You point out that the rich who give aren't just a minority--they're actually different from the majority. They are more prominent figures, perhaps, with more of an image to look after, for example...
Well, more of an image issue or more of a spiritual issue. It varies from individual from individual. It's hard to generalize about what's going on here, because the rich who are generous are generous in different ways in different times for different reasons.
But you don't think that the fact that the Giving Pledge came up when it did was an accident.
I don't think it was an accident at all. I think it was defensively conceived. It was a time when because of the economic downturn, the economic crash, '08, '09, there were certain people who were quite concerned about what this was going to mean to the rich who could be blamed in significant measure for what had happened. I think that Gates and Buffett, who conceived the idea of the Giving Pledge, did it as a strategy for pulling some of the claws of the rising discontent and dislike of the rich, among Americans. It's interesting, because it hasn't really worked all that well. I mean, if you look at the number of the Forbes 400 who have signed on to the giving pledge (and they're the group that Gates and Buffett were targeting) it isn't all that many of them.
You also point out that this has happened before--that there was not necessarily an upsurge in giving but an upsurge in public giving, both in the Gilded Age and then again in the Great Depression. So this is something of a pattern?
I think there is a pattern there. When things get palpably unequal enough, there is a response in society, which is uncharacteristic, and we do begin to look harshly at the rich and even look at their generosity as something which is in many ways essentially defensive. That has happened before twice in recent history--in the 1890s and in the 1920s. The great question is whether it's happening now, and how far it will go now. I think it's fascinating--it means every day's news is intriguing to me, because it bears so directly on this issue.
That brings us to the fiscal cliff negotiations, which came up in my mind while reading what you wrote about tax breaks for philanthropy.
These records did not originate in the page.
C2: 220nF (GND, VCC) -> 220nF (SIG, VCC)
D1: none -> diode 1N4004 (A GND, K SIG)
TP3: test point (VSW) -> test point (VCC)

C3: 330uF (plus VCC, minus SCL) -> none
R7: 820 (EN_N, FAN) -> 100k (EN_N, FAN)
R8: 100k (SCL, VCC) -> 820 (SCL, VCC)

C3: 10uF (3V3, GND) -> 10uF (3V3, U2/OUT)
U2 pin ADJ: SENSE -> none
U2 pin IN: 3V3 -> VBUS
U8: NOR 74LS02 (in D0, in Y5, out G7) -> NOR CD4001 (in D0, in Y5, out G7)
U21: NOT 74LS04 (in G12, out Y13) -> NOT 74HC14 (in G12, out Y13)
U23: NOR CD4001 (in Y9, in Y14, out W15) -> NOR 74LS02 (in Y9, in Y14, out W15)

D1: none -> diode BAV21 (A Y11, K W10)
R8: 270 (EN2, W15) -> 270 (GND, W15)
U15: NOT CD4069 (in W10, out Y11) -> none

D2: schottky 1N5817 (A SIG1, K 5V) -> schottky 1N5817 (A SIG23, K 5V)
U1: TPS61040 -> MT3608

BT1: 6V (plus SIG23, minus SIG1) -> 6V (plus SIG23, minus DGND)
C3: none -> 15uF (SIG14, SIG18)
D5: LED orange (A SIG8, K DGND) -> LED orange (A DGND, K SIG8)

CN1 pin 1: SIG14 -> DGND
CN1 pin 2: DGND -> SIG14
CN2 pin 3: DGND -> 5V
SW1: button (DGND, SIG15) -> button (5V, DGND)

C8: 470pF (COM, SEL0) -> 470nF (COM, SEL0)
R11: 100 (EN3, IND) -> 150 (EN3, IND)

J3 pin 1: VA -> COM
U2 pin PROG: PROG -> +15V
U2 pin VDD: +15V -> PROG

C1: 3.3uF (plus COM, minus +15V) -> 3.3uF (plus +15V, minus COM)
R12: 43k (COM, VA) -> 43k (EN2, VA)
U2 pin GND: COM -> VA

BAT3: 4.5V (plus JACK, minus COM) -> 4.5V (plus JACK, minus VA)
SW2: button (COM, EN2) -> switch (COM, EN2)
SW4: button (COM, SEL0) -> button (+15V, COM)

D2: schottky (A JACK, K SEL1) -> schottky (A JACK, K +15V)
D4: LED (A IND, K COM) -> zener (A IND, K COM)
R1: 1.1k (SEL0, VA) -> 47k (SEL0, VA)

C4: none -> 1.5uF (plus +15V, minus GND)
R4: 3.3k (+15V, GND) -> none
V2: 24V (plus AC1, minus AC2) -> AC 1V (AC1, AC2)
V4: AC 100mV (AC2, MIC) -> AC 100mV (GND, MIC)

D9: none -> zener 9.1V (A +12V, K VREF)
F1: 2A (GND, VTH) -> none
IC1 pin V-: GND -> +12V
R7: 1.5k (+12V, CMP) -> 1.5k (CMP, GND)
It's an interesting topic, because it is certainly a way of avoiding paying taxes that some of the rich--those rich who are generous--have had the benefit of. And if you look at what they give to, not only does a lot of their giving seem to be defensive, but they give to things that the public at large does not give to. The public at large when it gives away money tends to give it to relieve immediate problems--cases of want. They give to religious causes, too. The very rich give to elegant academic institutions and museums, symphony orchestras...things that it's nice to have but not things that the population at large cares enough about to give much money to them. So there's a question, I think, as to whether or not the tax deductions that they earn have much to do--again--with, in this case, political democracy. There's a lot of money involved here. As an alternative to this system you could tax those fortunes and the public could decide for itself what it wanted to do with the money. That would be a very different model, but it's not the one we've adopted so far.